Well, they have one now. “Modernist Cuisine at Home” (The Cooking Lab, $140) is Myhrvold and Maxime Bilet’s attempt to gently coax the curious and the recalcitrant into the chemistry-set fold. The weighty, stone-tablet-like tome is not, as you might assume, some Reader’s Digest Condensed Book of Myhrvold and company’s six-volume, 2,400-page “Modernist Cuisine: The Art and Science of Cooking” (The Cooking Lab, 2011), the self-published set that is essentially the Rosetta Stone for the molecular movement.
No, “Modernist Cuisine at Home” is more of a self-contained cookbook, complete with a math nerd’s burden to explain every process in painstaking detail, using color photo illustrations as needed. The cookbook is, by turns, brilliant, absorbing, challenging, frustrating and sometimes even contradictory in its aim for precision and its lack of clarity in directions. (Would you know how to “cut away the wishbone” in a chicken without step-by-step instructions?)
In what other cookbook can you find both a defense of the microwave oven and a method for poaching salmon, sous-vide style, in your kitchen sink with nothing more than a pot, hot water, a Ziploc bag and a working faucet?
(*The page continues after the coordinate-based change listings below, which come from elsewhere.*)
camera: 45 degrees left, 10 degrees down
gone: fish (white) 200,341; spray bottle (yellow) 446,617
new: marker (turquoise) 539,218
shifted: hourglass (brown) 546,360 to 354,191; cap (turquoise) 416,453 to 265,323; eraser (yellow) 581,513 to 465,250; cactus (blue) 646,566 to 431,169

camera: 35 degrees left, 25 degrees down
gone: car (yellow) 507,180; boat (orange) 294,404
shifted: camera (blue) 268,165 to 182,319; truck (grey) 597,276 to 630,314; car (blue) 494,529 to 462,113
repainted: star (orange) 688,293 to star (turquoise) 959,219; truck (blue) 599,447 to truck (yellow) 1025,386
In this sense, “Modernist Cuisine at Home” fluctuates wildly from the mundane (how to shuck clams) to the molecular (how to make tomato “leather”), channeling equal amounts of Jacques Pepin’s “Complete Techniques” and Thomas Keller’s “Under Pressure: Cooking Sous Vide.”
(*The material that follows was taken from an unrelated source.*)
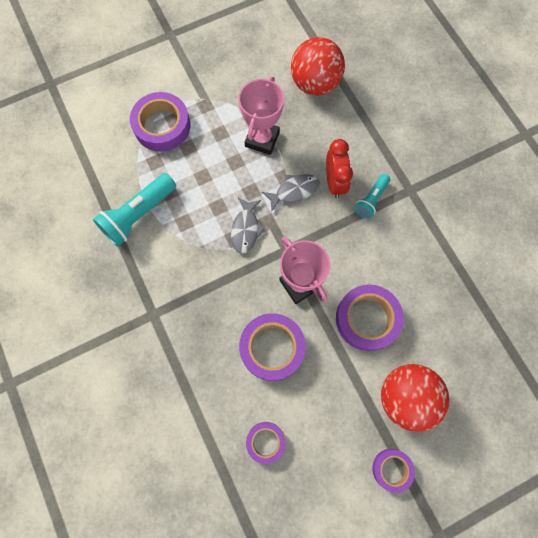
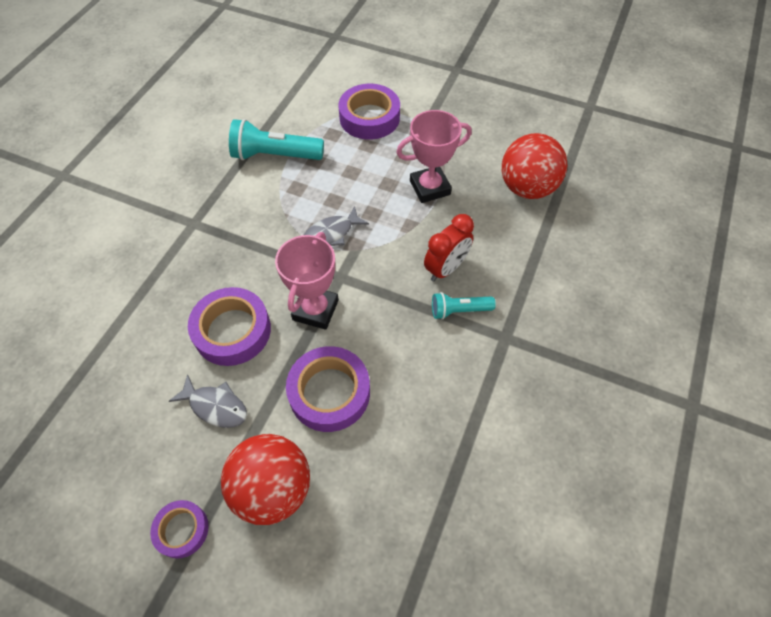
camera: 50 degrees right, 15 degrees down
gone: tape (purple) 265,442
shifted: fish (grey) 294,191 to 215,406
So who is this cookbook’s target audience? It’s a question I’ve been pondering as I tested and retested recipes, and the only solid conclusion I’ve reached is this: Home cooks with more gadgets and discipline than I have. As much as I admire the modernist movement and its desire to push the boundaries of cooking — to understand its science and use that science to strive for better and more precise methods — I learned after fighting my way through a number of dishes I am more of a knuckle dragger in the kitchen. I want recipes that are more open-source code than proprietary software.
This cookbook often demands the exact right tools, the exact right ingredients and, most of all, the exacting mindset of a scientist, one who values mathematical precision over the loose, a-pinch-of-this-a-pinch-of-that movements of many home cooks. My inner anarchist sometimes felt confined by formulas that left little room for personal expression. With “Modernist at Home,” if you don’t follow the prescribed steps precisely, you will fail. Or to be more precise, you will fail to create something as gorgeous and striking as the jaw-dropping food photographed in this volume.